THEO FRANCKEN: ‘Van geen van de drie. Ik speelde zelf van duiveltjes tot cadetten bij SMS Lubbeek, de ploeg van mijn geboortedorp. Nadien ging ik op internaat en voetbalde nog alleen in schoolverband. Een groot talent is aan mij niet verloren gegaan. Ik liep meestal op het middenveld. Rechts middenveld.’

Hebt u als politicus een rol gespeeld bij de fusie?

FRANCKEN: ‘Nee, in 2002 was ik net afgestudeerd. Maar ik was altijd voorstander van één grote club in Leuven. Die moest vroeg of laat in eerste klasse belanden. Er wonen voldoende voetballiefhebbers en het is een van de rijkste regio’s van het land.’

U bent voorzitter van een supportersclub geweest?

FRANCKEN: ‘Ik woon zo veel wedstrijden bij als mijn agenda toelaat. Ook uitwedstrijden. Het idee van die supportersclub ontstond in Walhain. Het was putje winter 2005. OHL speelde in derde klasse en het weer was echt verschrikkelijk. We zaten met meer dan driehonderd Leuvenaars in de kantine en dronken een goede pint. Michel beloofde dat hij een supportersclub zou opstarten als OHL dat seizoen promoveerde. Ik vroeg wat hij daarvoor wilde: twee vaten, vijf vaten? Hij heeft zijn belofte op een bierkaartje neergeschreven. Dat kaartje heb ik nog steeds.

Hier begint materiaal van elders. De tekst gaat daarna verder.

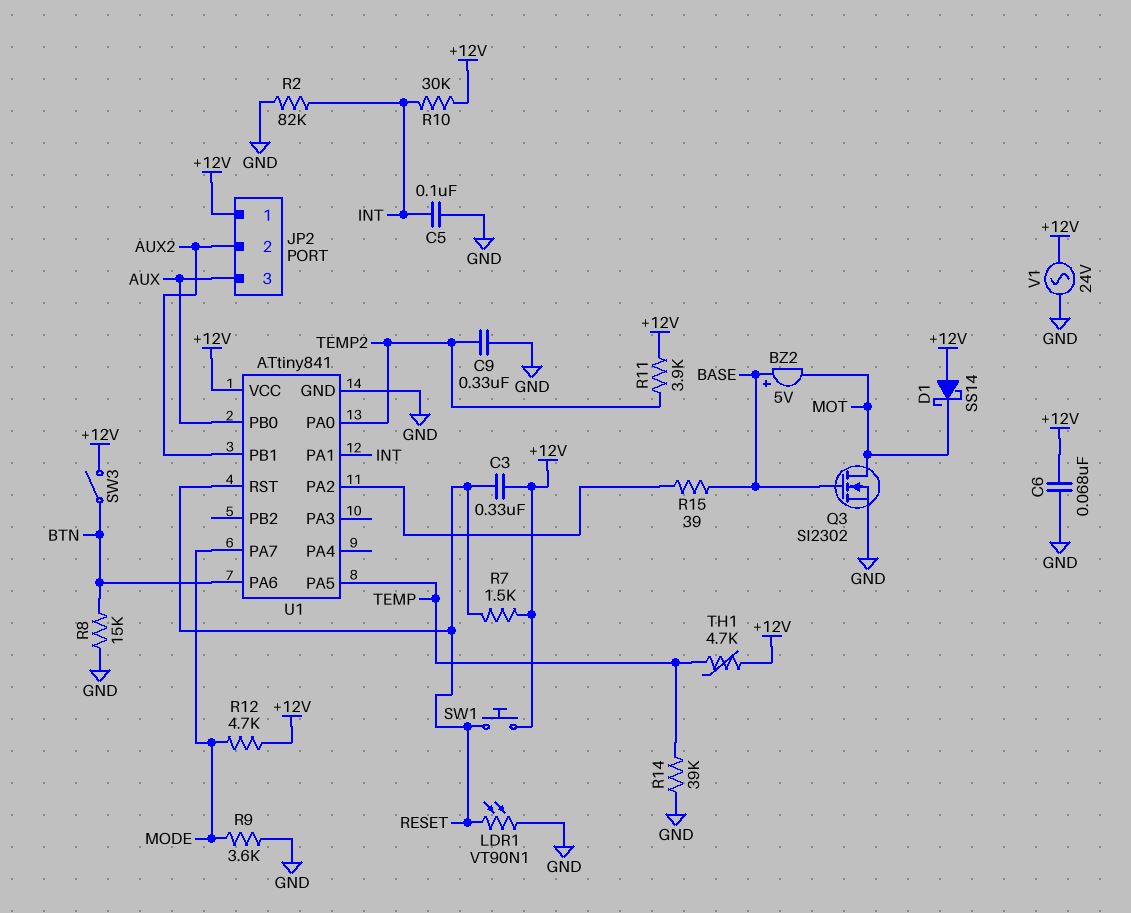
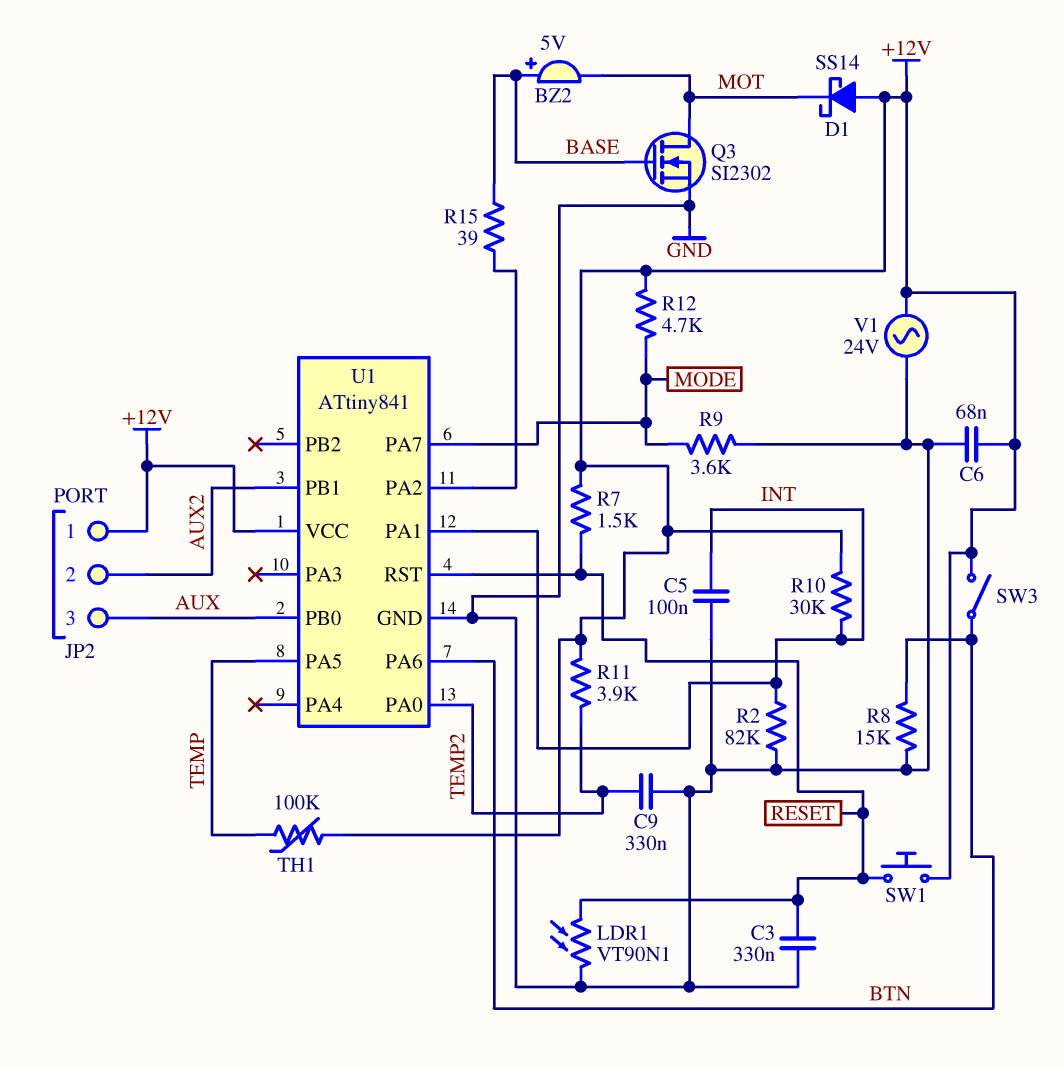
C3: 330nF (+12V, RESET) -> 330nF (GND, RESET)
R14: 39k (GND, TEMP) -> none
TH1: 4.7k (+12V, TEMP) -> 100k (+12V, TEMP)

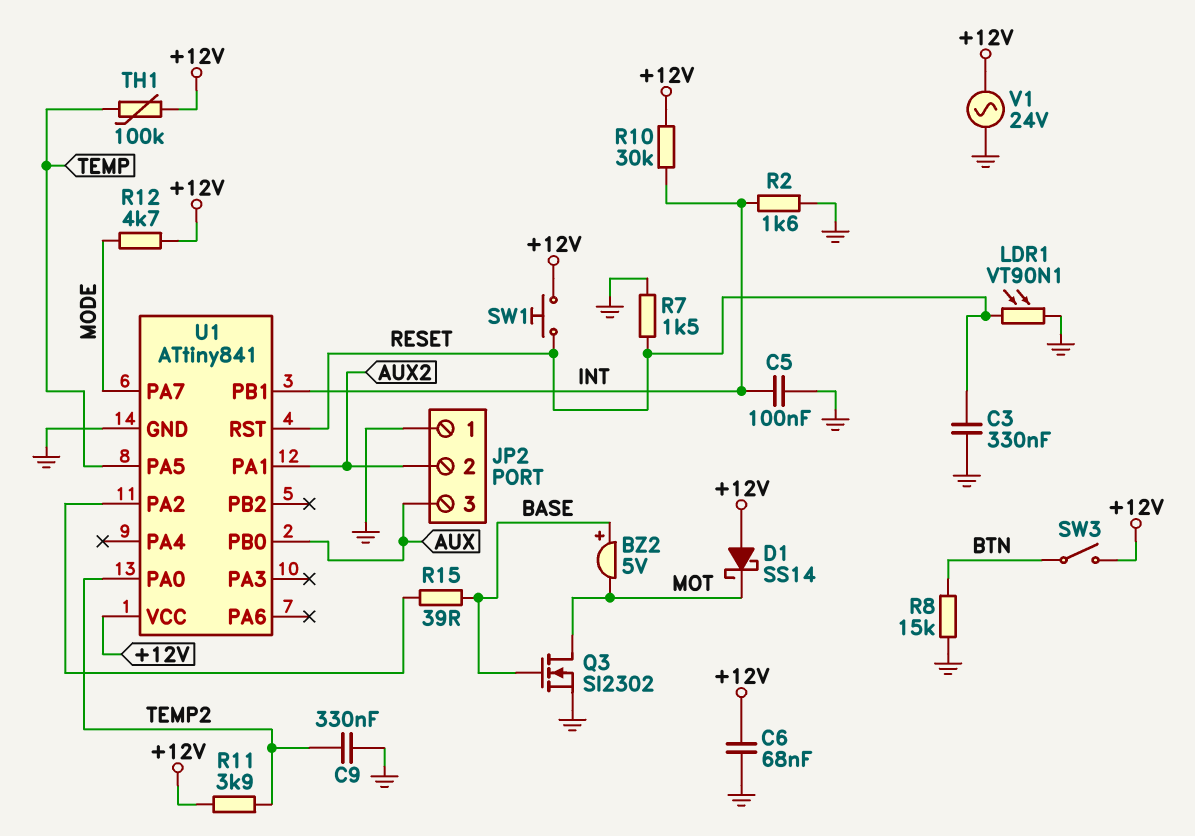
JP2 pin 1: +12V -> GND
R2: 82k (GND, INT) -> 1.6k (GND, INT)
R7: 1.5k (+12V, RESET) -> 1.5k (GND, RESET)
R9: 3.6k (GND, MODE) -> none
U1 pin PA1: INT -> AUX2
U1 pin PA6: BTN -> none
U1 pin PB1: AUX2 -> INT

‘Zo is Leuven Centraal ontstaan. Michel wilde zelf geen voorzitter worden en dat heb ik dan maar op mij genomen. Mijn broer zit nog steeds in het bestuur. Ik heb daar de tijd niet meer voor. Mijn chauffeur is nu voorzitter.’

Als u naar het voetbal gaat, staat u bij de supporters achter het doel?

FRANCKEN: ‘Bij de spionkop. Ik krijg regelmatig een uitnodiging voor de loges, maar dat interesseert me eerlijk gezegd niet. Dat heb ik één keer gedaan en dat duurde precies dertig minuten. Dan ben ik weer bij mijn vrienden achter het doel gaan staan. OHL betekent voor mij kameraadschap van vele jaren, een goeie Stella drinken en me ongelooflijk hard uitleven. Ik ben een hevige supporter.’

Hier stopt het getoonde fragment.